Test DDB CDC Progress

Once you deploy the CDK stack, you can test the DDB CDC progress with the following commands.
If you have multiple AWS credentials on your development machine, you can use the --profile option to specify which credentials to use. Otherwise, just ignore the --profile option.

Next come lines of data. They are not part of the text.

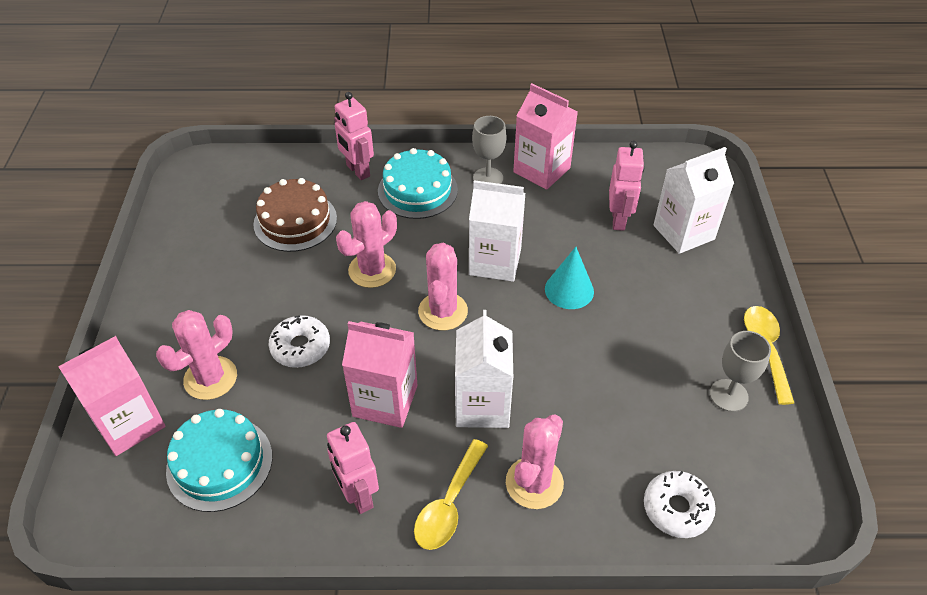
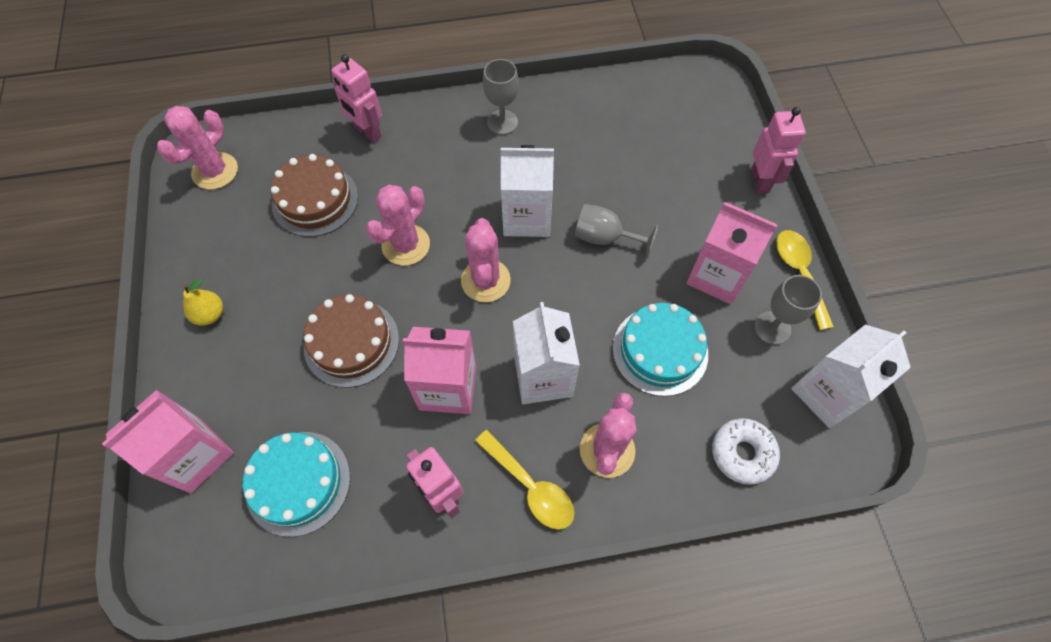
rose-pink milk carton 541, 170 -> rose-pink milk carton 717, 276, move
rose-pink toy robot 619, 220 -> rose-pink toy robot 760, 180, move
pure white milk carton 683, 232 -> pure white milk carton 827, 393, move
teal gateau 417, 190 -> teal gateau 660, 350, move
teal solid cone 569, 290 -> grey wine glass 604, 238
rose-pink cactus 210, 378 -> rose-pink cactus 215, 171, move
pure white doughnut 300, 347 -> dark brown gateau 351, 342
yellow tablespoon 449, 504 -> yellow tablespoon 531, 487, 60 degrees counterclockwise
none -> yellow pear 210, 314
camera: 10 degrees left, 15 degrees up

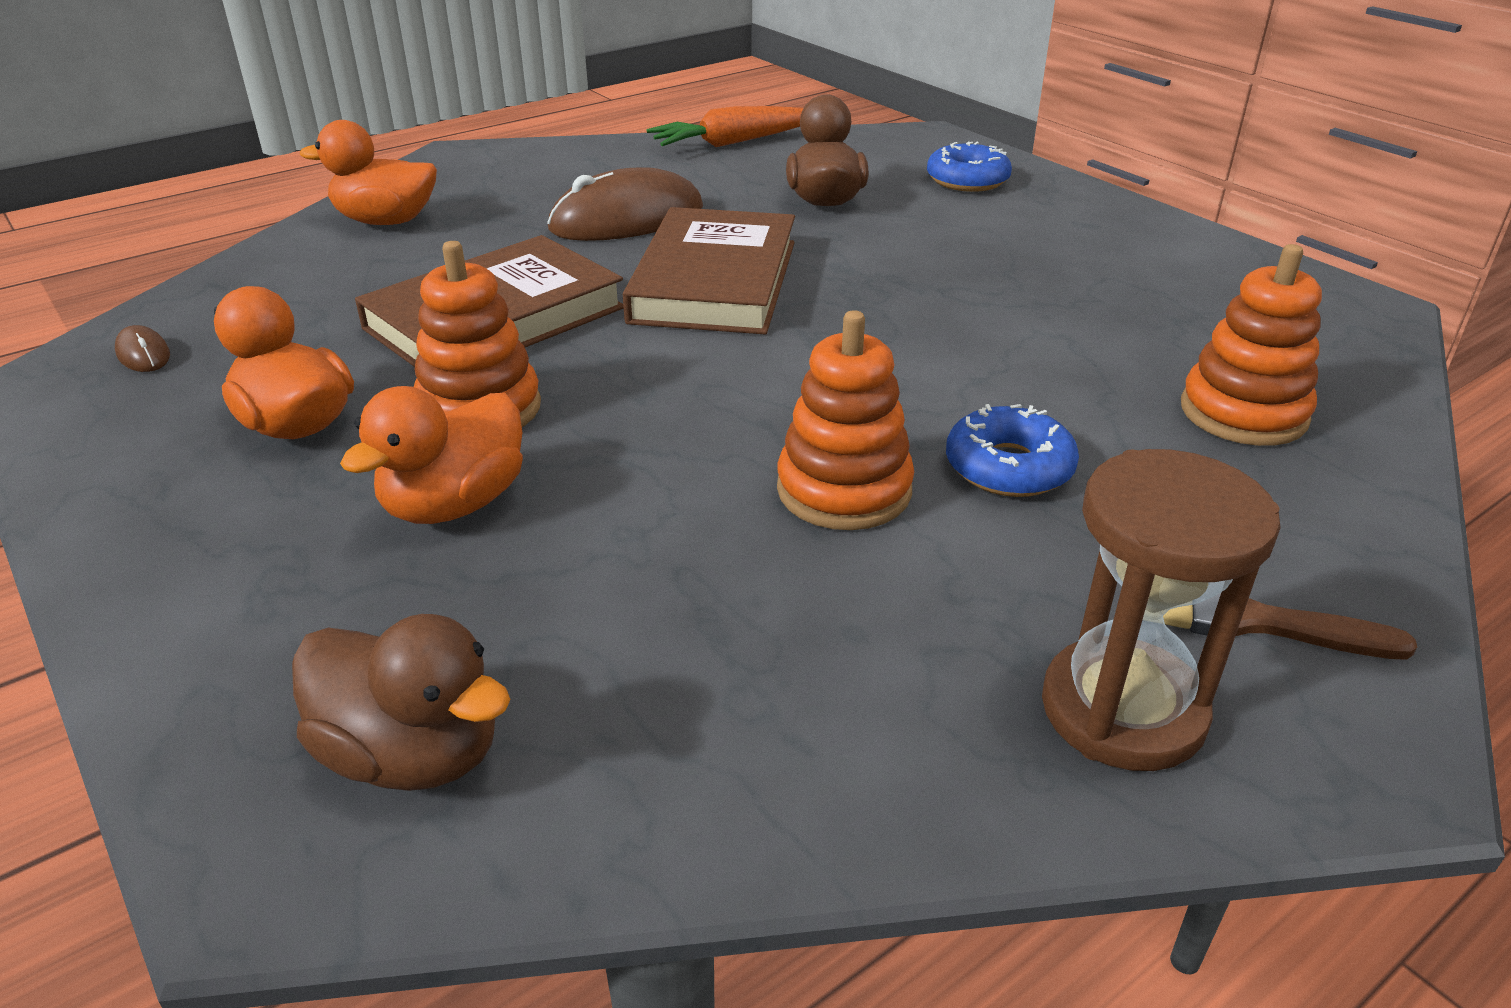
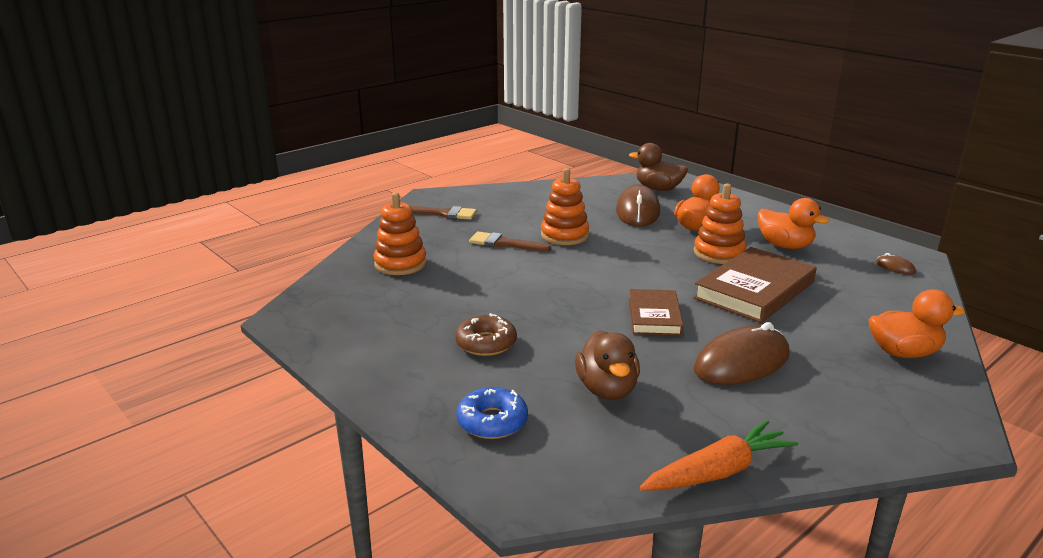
dark brown hardcover 714, 281 -> dark brown hardcover 654, 316, x0.61
royal blue doughnut 1008, 467 -> dark brown paintbrush 504, 243
dark brown sand timer 1123, 710 -> none
none -> dark brown PC mouse 637, 211
none -> dark brown doughnut 486, 343
camera: 175 degrees right, 10 degrees down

export AWS_PROFILE_NAME="YOUR PROFILE NAME"
aws dynamodb put-item --table-name "example-ddb-table" \
	--item '{ "id": {"S": "864732"}, "name": {"S": "Adam"} , "Designation": {"S": "Architect"} }' \
	--return-consumed-capacity TOTAL \
	--profile ${AWS_PROFILE_NAME}

aws dynamodb put-item --table-name "example-ddb-table" \
	--item '{ "id": {"S": "864732"}, "name": {"S": "Adam"} , "Designation": {"S": "Sr. Architect"} }' \
	--return-consumed-capacity TOTAL \
	--profile ${AWS_PROFILE_NAME}

aws dynamodb put-item --table-name "example-ddb-table" \
	--item '{ "id": {"S": "864732"}, "name": {"S": "Adam"} , "Designation": {"S": "Developer Advocate"} }' \
	--return-consumed-capacity TOTAL \
	--profile ${AWS_PROFILE_NAME}

If your deployment is successful, you should be able to see similar result as the following diagram. reference result

Cross Account

Full Load

  • Prerequisites for the producer
    • An IAM role which can read the DDB table, which you can consider AmazonDynamoDBReadOnlyAccess for the quickest launch.

      Remember to grant KMS permissions if the DDB table is encrypted with AWS KMS at rest.

    • PITR enabled for the DDB table
  • Required information for the producer
    • Consumer's role ARN of the Glue Job.
  • Required information for the consumer
    • Producer's role ARN of the IAM role which at least can read the DDB table

CDC

  • Required information for the producer
    • Consumer's account ID
    • Consumer's datalake bucket name
    • Consumer's KMS key ARN for SSE of the datalake bucket
  • Required information for the consumer
    • Producer's account ID
    • Producer's Firehose IAM role name
    • Producer's role ID of the Firehose IAM role

      If the data lake bucket in the consumer account has a stricter bucket policy.

Notes

  1. In this quick demo, the data encryption at rest for Amazon Kinesis Data Stream, Amazon Kinesis Firehose and Amazon S3 are all using the same AWS KMS key. It is not necessary to use the same key for all the resources.
  2. In the cross-account scenarios, the IAM role of the Kinesis Firehose delivery stream, the KMS policy of the AWS KMS key used by the data lake bucket on Amazon S3, and the bucket policy of the data lake bucket need to be taken care specifically.
  3. Remember to execute cdk bootstrap for the first time to deploy the CDK toolkit stack into your AWS account.
    # single account
    AWS_PROFILE_NAME="YOUR PROFILE NAME"
    ACCOUNT_ID="123456789012"
    AWS_REGION="ap-northeast-1"
    cdk bootstrap --profile ${AWS_PROFILE_NAME} --cloudformation-execution-policies arn:aws:iam::aws:policy/AdministratorAccess aws://${ACCOUNT_ID}/${AWS_REGION}
    
    # cross-account, for consumer and producer
    AWS_PROFILE_NAME="Consumer's Profile Name"
    TRUSTED_ACCOUNT_ID="Producer's Account ID"
    ACCOUNT_ID="Consumer's Account ID"
    AWS_REGION="Consumer's Deployment Region"
    cdk bootstrap --trust ${TRUSTED_ACCOUNT_ID} --profile ${AWS_PROFILE_NAME} --cloudformation-execution-policies arn:aws:iam::aws:policy/AdministratorAccess aws://${ACCOUNT_ID}/${AWS_REGION}
  4. Misleading error message
    An error occurred while calling o80.showString. User: arn:aws:sts::${ConsumerAccountId}:assumed-role/ddb-cross-account-full-load-glue-job-role/GlueJobRunnerSession is not authorized to perform: dynamodb:DescribeTable on resource: arn:aws:dynamodb:ap-northeast-1:${ConsumerAccountId}:table/example-ddb-table because no identity-based policy allows the dynamodb:DescribeTable action (Service: AmazonDynamoDBv2; Status Code: 400; Error Code: AccessDeniedException; Request ID: N5ACV5ES40I4OSKCFQO9KJ8NP3VV4KQNSO5AEMVJF66Q9ASUAAJG; Proxy: null)